1. Critically analyse the multi-dimensional strategy that led to the near-eradication of Naxalism in India. What role did intelligence-led operations and financial targeting play? [GS-III: Internal & External Security]

Answer: The strategy combined sustained intelligence-led joint operations (CRPF, CoBRA, DRG, state police) with legal action on finances (NIA, ED). Intelligence improved target acquisition and reduced collateral harm. Financial targeting cut extortion and supply chains, weakening organisational capacity. Complementary surrenders and rehabilitation reduced manpower. Metrics—sharp fall in incidents, fatalities and affected districts—reflect the combined kinetic and non-kinetic approach.

2. Examine how socio-economic initiatives and infrastructure interventions complemented security operations in transforming former Naxal-affected regions into aspirational districts. [GS-II: Governance]

Answer: Security enabled safe access for road, health, education and market projects. Conversion of CAPF camps into civic service centres, expansion of schools, health facilities and helipads improved service delivery. Aspirational-district schemes targeted governance gaps, livelihoods and connectivity. These measures addressed root grievances, reduced local support for insurgents and facilitated return of state authority—essential for sustainable peace.

3. Despite major gains, pockets of Naxal activity persist. Analyse factors sustaining this persistence and propose immediate and medium-term measures. [GS-III: Internal & External Security]

Answer: Persistence stems from difficult terrain, local grievance and weak livelihoods. Immediate measures: sustained intelligence operations, protection of civilians, and disruption of finance. Medium-term: land-rights enforcement, scaled employment and education, standardised rehabilitation, and strengthened local policing. Inter-state coordination and continuous monitoring of indicators should prevent regrouping and consolidate gains.

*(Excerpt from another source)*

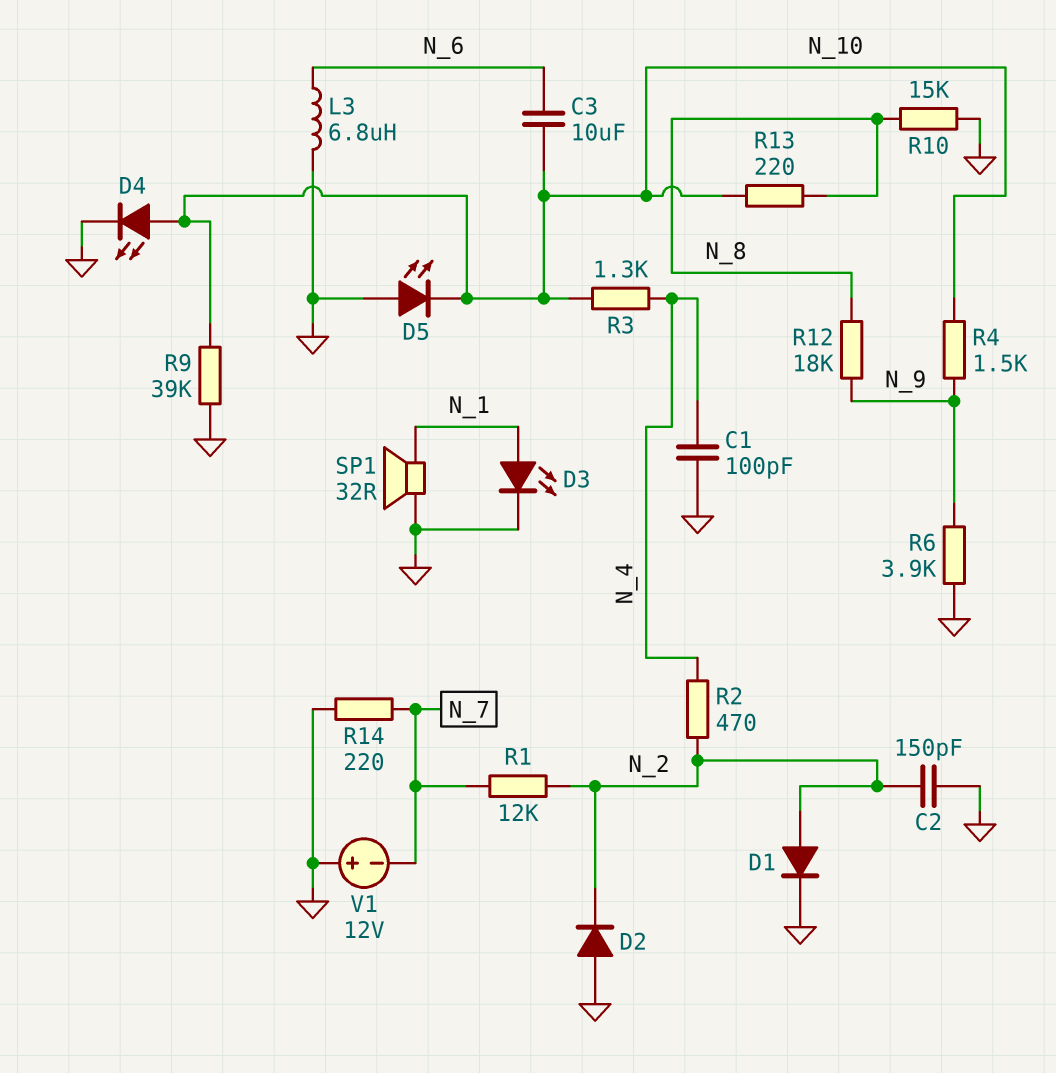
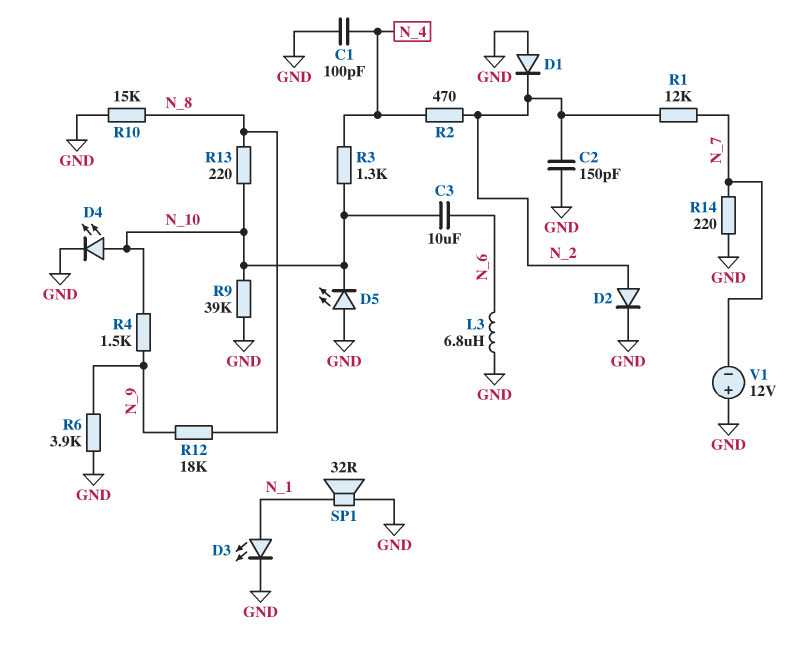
D1: diode (A N_2, K GND) -> diode (A GND, K N_2)
D2: diode (A GND, K N_2) -> diode (A N_2, K GND)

4. Trace the evolution of the Naxal insurgency from origin to decline and assess implications of the Red Corridor’s near-eradication for India’s internal security and federal governance. [GS-III: Internal & External Security]

Answer: From Naxalbari (1967) the movement spread into forested tribal belts and consolidated in 2004 under CPI (Maoist). Decline followed combined pressure: security operations, financial action and development. Implications include reduced internal-threat burden, reallocation of security resources, enhanced state reach and restoration of law and governance. It also tests centre–state coordination and long-term development delivery in former conflict zones.